Lastly, do you see any issues with using this classifier or dataset? If you could continue exploring this data, what would you like to research?

*Write your answer here, replacing this text.*

## You're done!

Congratulations! You wrote multiple K-nearest neighbors classifiers, classifying unknown movies and violation reports. If you're interested in learning more about classification, we recommend reading the [Data 200 textbook](https://www.textbook.ds100.org/ch/17/classification_intro.html). For example, you may ask: how do we choose the best K value? We can use cross-validation, explained here: https://www.textbook.ds100.org/ch/15/bias_cv.html. Classification is one of many machine learning tasks, and there are plenty of other classification algorithms! If you feel so inclined, we encourage you to try any methods you feel might help improve your classifier. 

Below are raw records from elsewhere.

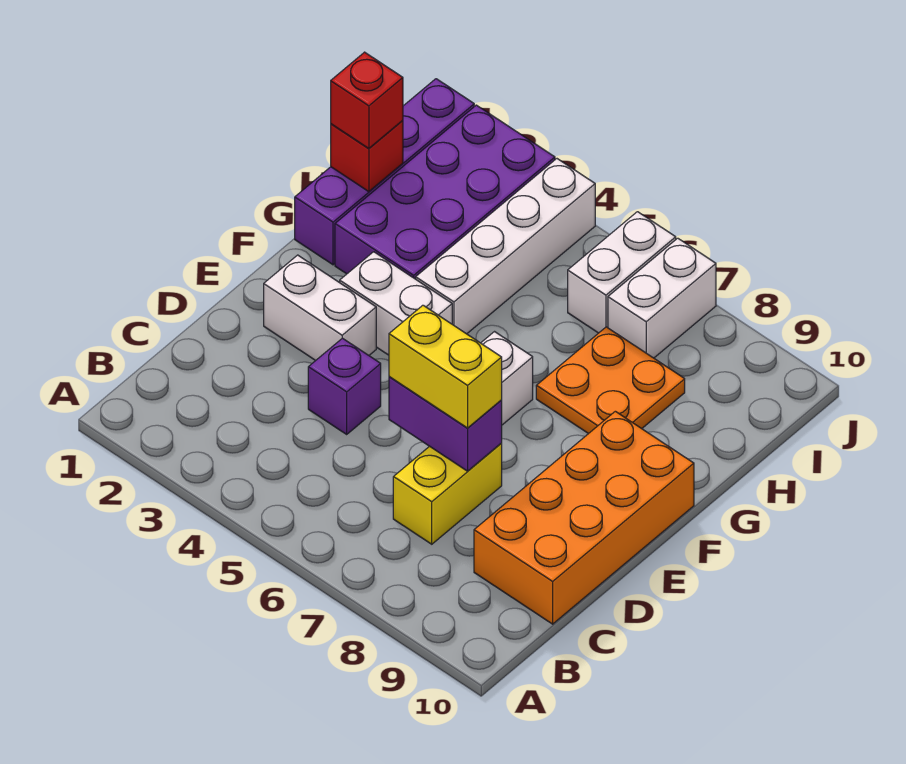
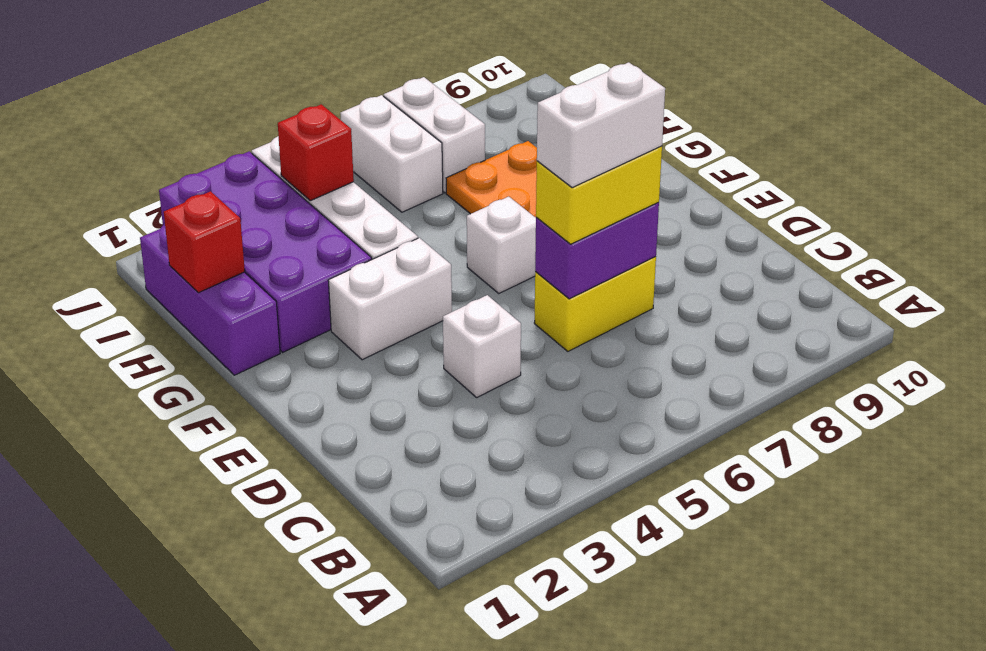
yellow brick C7:D7 level 1 -> yellow brick D6:D7 level 1
orange brick C9:F10 level 1 -> none
purple brick D4 level 1 -> white brick D4 level 1
white brick E2:E3 level 1 -> white brick D6:D7 level 4
purple brick G1:J1 level 1 -> purple brick G1:I1 level 1
red brick H1 level 3 -> red brick I4 level 2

We've compiled a list of blog posts with some more information about classification and machine learning. Create as many cells as you'd like below--you can use them to import new modules or implement new algorithms. 

Blog posts: 

* [Classification algorithms/methods](https://medium.com/@sifium/machine-learning-types-of-classification-9497bd4f2e14)
* [Train/test split and cross-validation](https://towardsdatascience.com/train-test-split-and-cross-validation-in-python-80b61beca4b6)
* [More information about k-nearest neighbors](https://medium.com/@adi.bronshtein/a-quick-introduction-to-k-nearest-neighbors-algorithm-62214cea29c7)
* [Overfitting](https://elitedatascience.com/overfitting-in-machine-learning)

In future data science classes, such as Data Science 200, you'll learn about some about some of the algorithms in the blog posts above, including logistic regression. You'll also learn more about overfitting, cross-validation, and approaches to different kinds of machine learning problems.

There's a lot to think about, so we encourage you to find more information on your own!

Modules to think about using:

* [Scikit-learn tutorial](http://scikit-learn.org/stable/tutorial/basic/tutorial.html)
* [TensorFlow information](https://www.tensorflow.org/tutorials/)

...and many more!

In the cell below, try to implement a new algorithm or module to classify the movies (OPTIONAL).

Please submit this notebook to Gradescope by saving it as an .ipynb.